Of course you don't have that confidence - because you're ignoring the fuel price problem that is causing the airline industry to enter its most severe crisis since 2001. And during that crisis, how did airlines survive? With a $15 billion subsidy. Even
Southwest Airlines CEO Herb Kelleher doesn't think affordable airfare is going to last much longer. What does the Contra Costa Times know that he doesn't?
Then there is the major problem with the route, which serves the 1.3 million people in San Francisco and the Peninsula far better than the 2.5 million residents of the East Bay.
A statement conveniently ignoring the HSR corridor along the Altamont route, or the millions of others in California who this will quite easily serve.
Adding to the uncertainty about the bullet train project is Union Pacific Railroad's unwillingness to sell its right of way for high-speed rail routes.

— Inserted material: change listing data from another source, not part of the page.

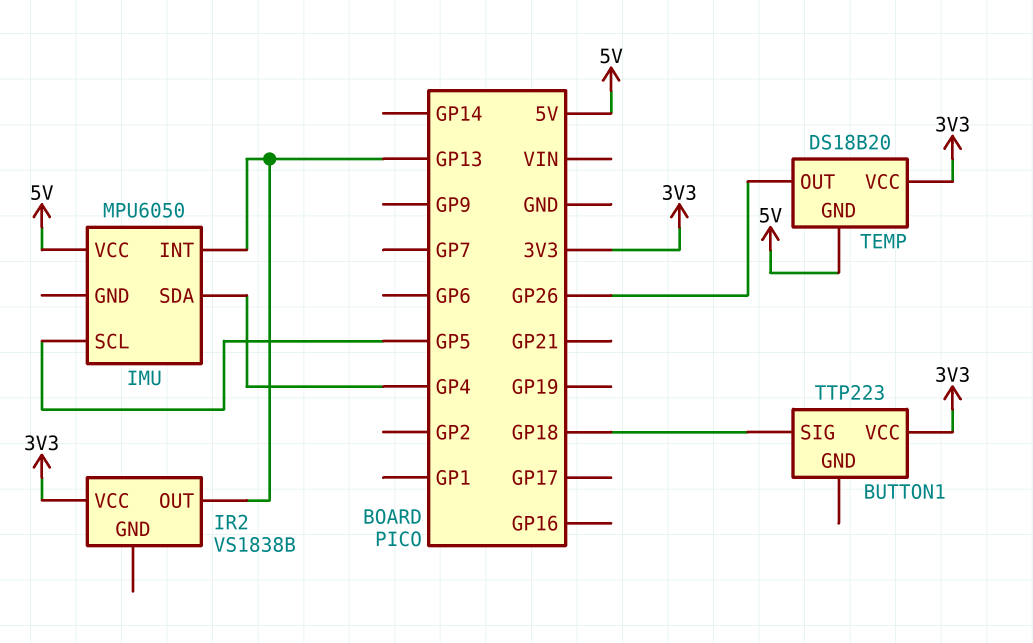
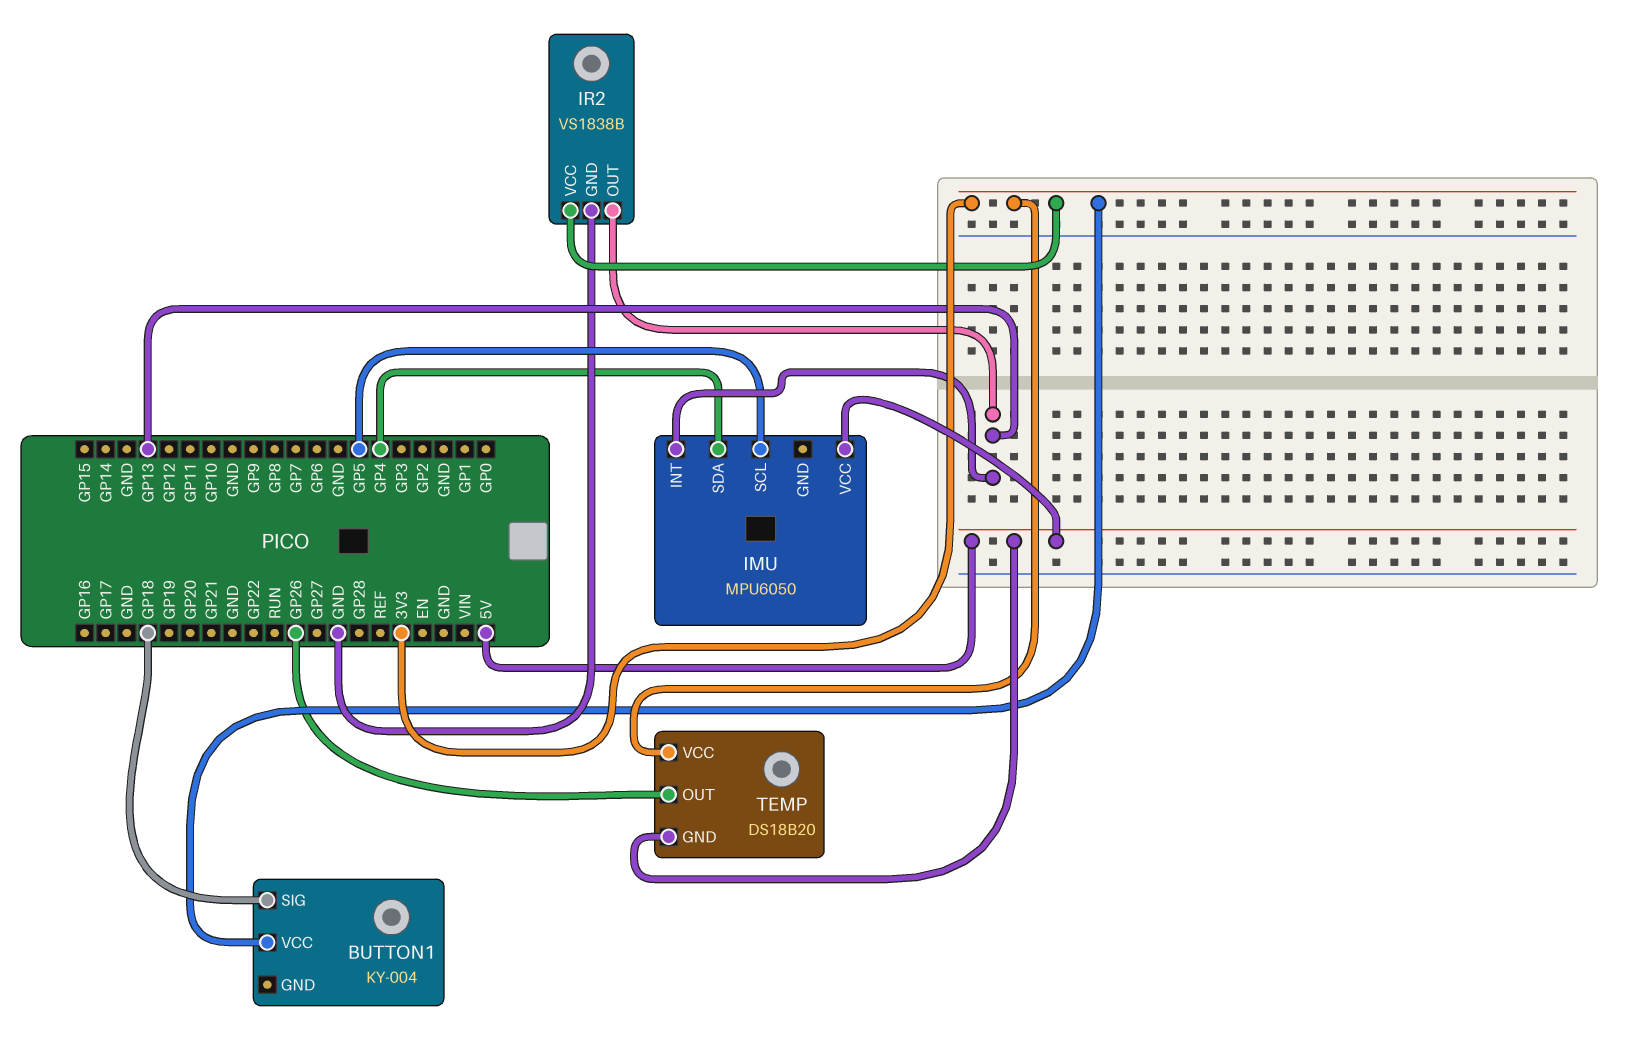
BUTTON1: TTP223 -> KY-004
IR2 pin GND: none -> GND

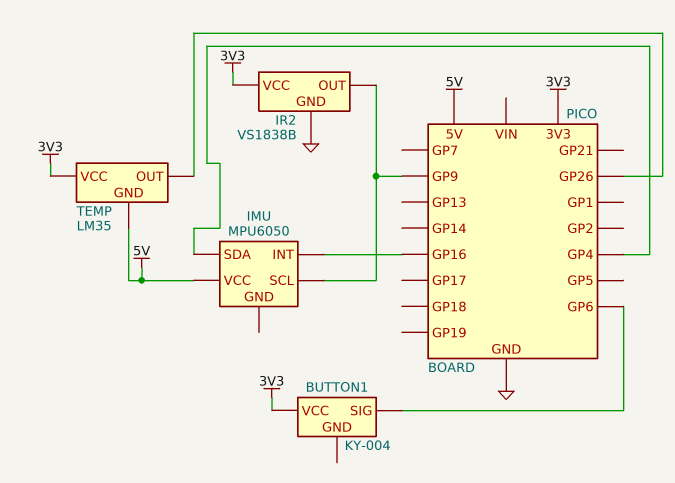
BUTTON1 pin SIG: GP18 -> GP6
IMU pin INT: GP13 -> GP16
IMU pin SCL: GP5 -> GP9
IR2 pin OUT: GP13 -> GP9
TEMP: DS18B20 -> LM35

That could delay construction and be a major financial setback.
And if the editorial writer knew what he or she was talking about he might know that
the CHSRA never counted on that ROW.
This report is a loud and clear warning to all California voters not to be too eager to get aboard the Boondoggle Express.
Whereas this editorial is a loud and clear warning to all California voters that the state media cannot be trusted to reliably report on and understand the high speed rail project, and would prefer to protect a failing status quo by ignoring the transportation crisis being created by high fuel costs. The editorial fails to assess the true risk of the project - the risk of doing nothing. It's the equivalent of editorializing against the Bay Bridge in 1933 or the State Water Project in 1959 - shortsighted and damaging to this state's needs.